Agar Agar Marshmallows from Be Miam Christmas-ified by me
Note: These marshmallows don’t do well in hot chocolate.

3 egg whites or vegan egg substitute
8.82 ounces Sugar
3.38 fl.oz water
1 Tbs Honey
1 Tsp Agar Agar Powder
1 cup crushed peppermint candies
Powdered sugar for dusting (about 1 cup)

  • Grease a 4x4 baking dish and line with parchment paper. Brush the parchment paper with cooking oil.
  • While preparing the rest of your ingredients, dissolve the agar agar in 100ml of cold water.
  • In a small sauce pan, boil the sugar, honey and agar agar until it reaches 250 F on a candy thermometer.
  • Whisk egg whites in an electric mixer until they are very firm. You should be able to take out the whisk and have the egg whites stand up in peaks.
  • When the sugar mixture reaches 250 F, lower the mixer to a slower speed (so the hot syrup won’t splash out and burn you) and slowly pour in the syrup mixture.

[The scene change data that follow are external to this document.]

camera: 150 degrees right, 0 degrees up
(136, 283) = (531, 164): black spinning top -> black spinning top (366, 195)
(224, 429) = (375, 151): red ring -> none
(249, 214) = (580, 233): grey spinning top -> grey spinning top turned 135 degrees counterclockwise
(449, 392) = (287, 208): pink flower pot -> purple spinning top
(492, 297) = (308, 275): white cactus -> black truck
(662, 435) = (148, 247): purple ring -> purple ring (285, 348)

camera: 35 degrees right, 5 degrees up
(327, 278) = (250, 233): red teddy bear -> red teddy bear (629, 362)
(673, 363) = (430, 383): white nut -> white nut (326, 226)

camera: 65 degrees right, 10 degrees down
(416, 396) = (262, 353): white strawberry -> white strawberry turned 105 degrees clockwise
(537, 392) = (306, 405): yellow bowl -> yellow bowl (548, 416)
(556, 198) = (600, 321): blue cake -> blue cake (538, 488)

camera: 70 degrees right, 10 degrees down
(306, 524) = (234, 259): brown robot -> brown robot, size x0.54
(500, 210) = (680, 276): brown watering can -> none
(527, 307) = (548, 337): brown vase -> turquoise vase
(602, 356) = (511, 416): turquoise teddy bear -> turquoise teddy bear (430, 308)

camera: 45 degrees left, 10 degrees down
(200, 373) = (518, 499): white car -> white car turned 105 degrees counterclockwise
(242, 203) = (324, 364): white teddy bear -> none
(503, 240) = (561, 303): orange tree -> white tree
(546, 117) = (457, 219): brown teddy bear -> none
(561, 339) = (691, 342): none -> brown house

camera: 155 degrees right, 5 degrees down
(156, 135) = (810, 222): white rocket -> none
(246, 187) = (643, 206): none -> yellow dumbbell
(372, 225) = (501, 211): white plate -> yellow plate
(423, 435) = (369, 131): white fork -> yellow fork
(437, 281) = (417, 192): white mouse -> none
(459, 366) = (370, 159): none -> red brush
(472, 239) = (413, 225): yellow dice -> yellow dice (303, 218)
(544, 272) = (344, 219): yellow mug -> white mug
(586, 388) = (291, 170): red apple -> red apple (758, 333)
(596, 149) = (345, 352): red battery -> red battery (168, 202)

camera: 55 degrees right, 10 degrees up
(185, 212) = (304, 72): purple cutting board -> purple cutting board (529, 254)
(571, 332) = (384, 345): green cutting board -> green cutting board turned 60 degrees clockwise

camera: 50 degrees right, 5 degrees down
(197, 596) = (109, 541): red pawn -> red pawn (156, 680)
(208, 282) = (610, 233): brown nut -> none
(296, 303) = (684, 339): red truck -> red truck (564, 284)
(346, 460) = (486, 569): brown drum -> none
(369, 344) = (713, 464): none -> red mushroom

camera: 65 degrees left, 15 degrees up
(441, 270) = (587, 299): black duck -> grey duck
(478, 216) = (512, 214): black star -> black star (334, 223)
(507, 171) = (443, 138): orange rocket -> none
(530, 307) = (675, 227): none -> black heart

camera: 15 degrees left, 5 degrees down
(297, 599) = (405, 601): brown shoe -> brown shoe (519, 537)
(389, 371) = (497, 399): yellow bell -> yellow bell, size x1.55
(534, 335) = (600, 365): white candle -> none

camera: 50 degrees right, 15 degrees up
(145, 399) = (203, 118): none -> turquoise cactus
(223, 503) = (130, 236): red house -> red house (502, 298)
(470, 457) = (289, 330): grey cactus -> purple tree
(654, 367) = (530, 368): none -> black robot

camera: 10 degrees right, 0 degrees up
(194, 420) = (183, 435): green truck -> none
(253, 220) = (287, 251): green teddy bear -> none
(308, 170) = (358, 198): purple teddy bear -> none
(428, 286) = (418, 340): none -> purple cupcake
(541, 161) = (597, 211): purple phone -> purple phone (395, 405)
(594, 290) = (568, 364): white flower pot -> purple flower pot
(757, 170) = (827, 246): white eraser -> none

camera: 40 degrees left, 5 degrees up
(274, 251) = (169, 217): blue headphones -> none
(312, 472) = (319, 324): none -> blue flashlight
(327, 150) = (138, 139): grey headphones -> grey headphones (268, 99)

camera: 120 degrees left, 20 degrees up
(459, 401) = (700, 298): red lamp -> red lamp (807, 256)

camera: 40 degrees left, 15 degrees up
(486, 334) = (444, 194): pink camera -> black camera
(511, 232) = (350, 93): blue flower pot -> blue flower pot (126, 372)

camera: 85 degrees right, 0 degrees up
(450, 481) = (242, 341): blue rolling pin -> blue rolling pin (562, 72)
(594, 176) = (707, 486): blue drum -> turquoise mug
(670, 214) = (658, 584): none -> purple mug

  • Once all the syrup is in, raise the speed to high and mix until the syrup is incorporated.
  • Add the candies and mix until they are blended in.
  • Pour the mixture into the prepared baking dish and let dry for at least 10 hours.
  • Once the marshmallows are dry, unmold them and cut to your desired size.
  • Roll the marshmallows in powdered sugar and enjoy!